Shan’ann and Amanda [an education director] were friends and fellow Thrivers.


The couple had copped a lot of flack online for harboring a man suspected of killing his family. Many who had watched the Sermon on the Porch reckoned Watts story didn’t add up, but the Thayers seemed to feel differently. They’d actually stood beside him, off camera, while he addressed the media.

Prior to his arrest the Thayers defended their decision to on social media, and defended Watts. But on Thursday and Friday they did damage control, doing back to back interviews, apologizing to the public – as well as their own daughter – for their mistake.

Although Watts is often criticized, not without justification, the Thayers were among those duped by his explanations.

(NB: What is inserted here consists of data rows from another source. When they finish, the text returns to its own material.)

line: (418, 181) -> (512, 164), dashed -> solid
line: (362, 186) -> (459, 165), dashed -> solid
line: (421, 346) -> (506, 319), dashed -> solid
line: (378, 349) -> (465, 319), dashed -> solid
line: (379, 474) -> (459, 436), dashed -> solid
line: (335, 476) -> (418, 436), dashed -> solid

Watts may not have had much game, but it’s not like he didn’t have any game.

More: ‘He fooled us’: Friends of man who allegedly killed pregnant wife, daughters speak out after shocking arrest – ABC

Couple who defended Chris Watts ‘had no idea’ – 9News

The interview on Thursday following the arrest of her former boyfriend was the second Kessinger had given to law enforcement, but it was the first time Kessinger and CBI agent Greg Zentner sat down together.

Zentner was easygoing, sometimes he seemed too easy going, just as Coder seemed perhaps too friendly to Watts in the beginning. But don’t be fooled, Zentner’s no slouch, he’d already interviewed another Nickole [Atkinson] at length at her work place. He knew what was going on and he knew to approach these people carefully and in a friendly, somewhat firm and open manner.

The other question to ask is if you’d sent naked pictures of yourself, would you want the world to see all that, even within the context of a crime? The point is, it doesn’t matter what you or I would do, Kessinger didn’t want to do that. And on this point, she was questioned by Zentner.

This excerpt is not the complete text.